No dice. He explained quite rationally that if he came out, and was missing a vital tool, then the whole trip was a waste. We'd have to pop-start the moto.

A couple days later, we successfully pop-started the Gran Bestia and drove it into Pedernales. The ride was far better in the daytime, with sunglasses, though on curves I was definitely reminded why 3-wheelers were banned in the US due to the high percentage of rollover accidents. Don't worry folks, I take it very easy on curves in the LGB.

So, now in Peders with the moto, we decided that we may as well just put in an automatic push-button ignition. Christian went with us in a mototaxi (not the LGB), and directed us as we bought a battery, some oil, some rearview mirrors, some breaklights, and I'm sure some other things I forget now. We figured we may as well fix as much as possible all at once. He said it'd be done by late afternoon, but when we went back and waited for a while it was apparent that it wouldn't be done until the next day. Shit.

At some point, I feel like I'll have to through in a “long story short,” but I'll try to soldier on. As you may gather already, LGB has had a long and tortuous history in her short time as our mototaxi. It must be noted that due to Jason's time constraints at the reserve, and Andrea's smoothness in talking to mechanics, we've usurped far more of her time than we have any right to. She's been understandably frustrated, but continues, for some reason, to help us out far beyond the call of duty. Buena mujer!

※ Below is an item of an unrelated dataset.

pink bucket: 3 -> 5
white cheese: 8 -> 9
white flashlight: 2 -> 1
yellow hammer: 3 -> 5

We finally picked up the moto a couple days later, and of course I wasn't even able to get it out of Pedernales. I called Christian in a panic, as I was unable, after 20 minutes of trying, to get the engine to start. He showed up in a mototaxi and started it on the first try; apparently I needed to leave a moment between when I pushed the starter button and gave it gas. Shit.

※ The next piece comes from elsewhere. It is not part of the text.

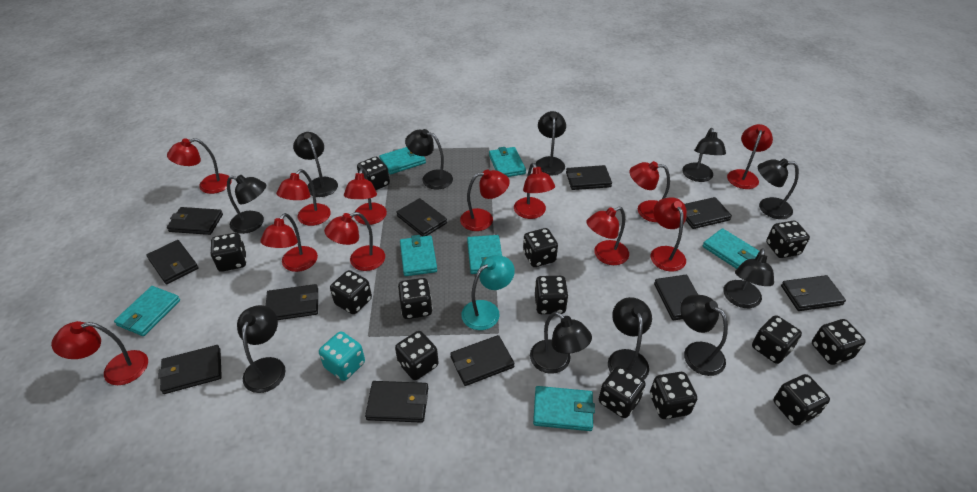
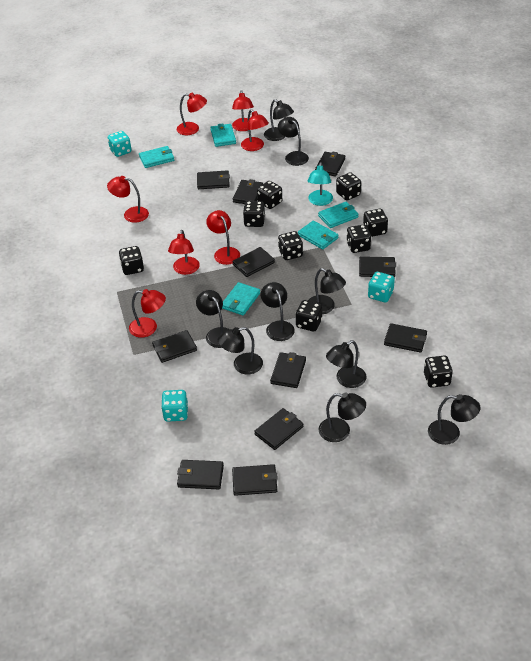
black dice: 13 -> 9
black lamp: 11 -> 9
red lamp: 12 -> 7
turquoise dice: 1 -> 3
turquoise wallet: 7 -> 5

What next, what next. I believe LGB ran great for a couple of days, during which I got more comfortable with her and began to let Jason drive. He said he'd had a small motorcyle some 7 years ago, but didn't really remember how to drive a manual engine, so I went with him on a couple rounds through town until it seemed like he picked it back up. Not so, not so.

He took the mototaxi to Peders a couple days later to go food shopping, and after holding in the clutch down every hill, and stalling the engine out in fifth gear going up hill, burned the engine out upon entering Peders (he recounted this all to me later). Shit. He called Christian, who came and towed him to the garage and fixed the problem for only $20. At least our fuckups are cheap. Upon his return, a chastened Jason admitted that he needed to go back to crawling before he could walk/run on the LGB.

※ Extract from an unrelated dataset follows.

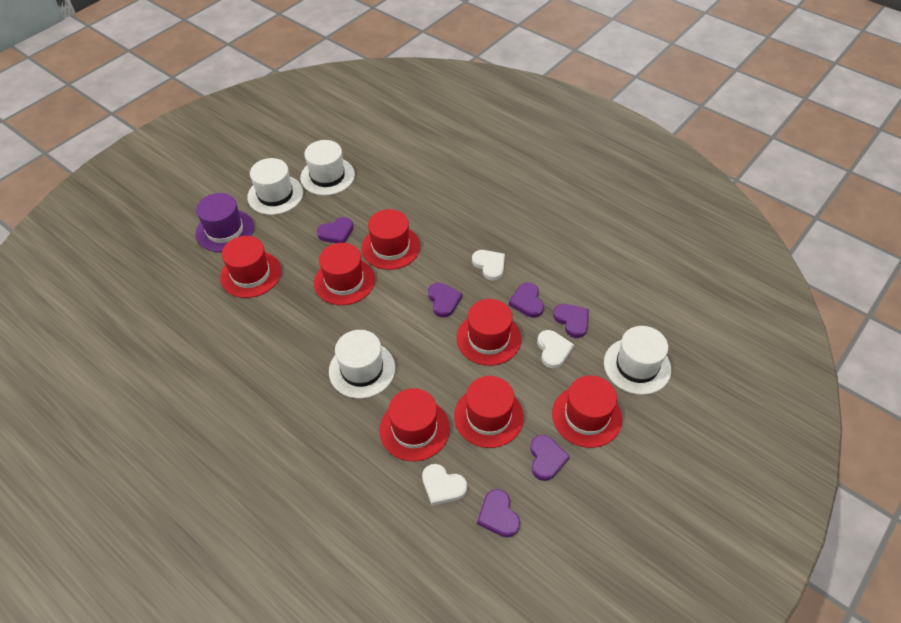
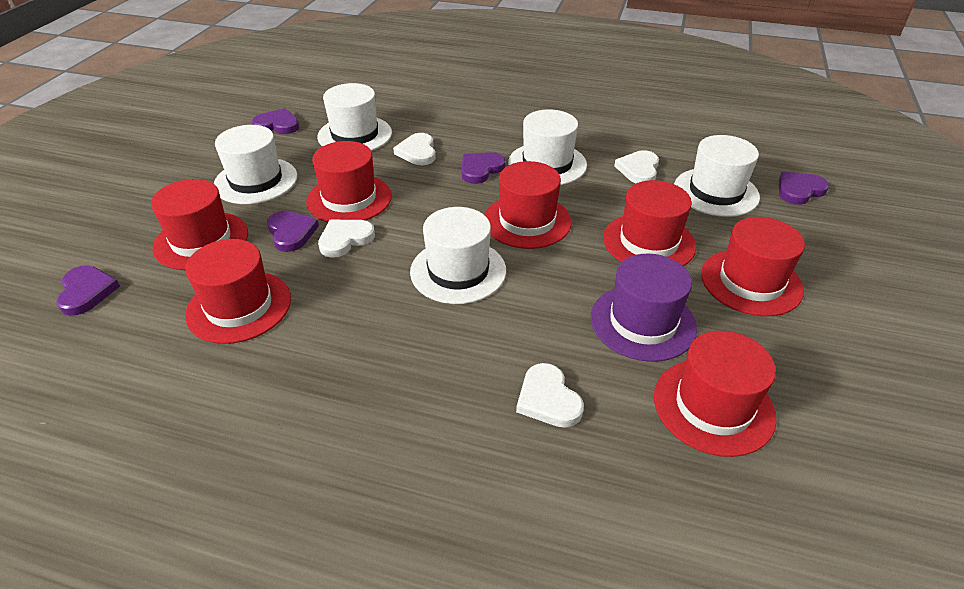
purple heart: 6 -> 5
white hat: 4 -> 5
white heart: 3 -> 4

Jason, Andrea and I needed to drive to Canoa the next day, so we set off to do so, crossing our fingers. We apparently didn't cross them enough, because the engine shut down (sounded like all the gears were burned out or something) about 45 minutes outside of Canoa, in a place without cell phone service. We decided to have Jason go on ahead to Canoa, get a friend or towtruck and come back to get us. Andrea and I settled ourselves nervously on the side of the road as it began to darken. She didn't think there was cause to worry, but that the side of the road was probably the worst place to be, safety-wise. Shit.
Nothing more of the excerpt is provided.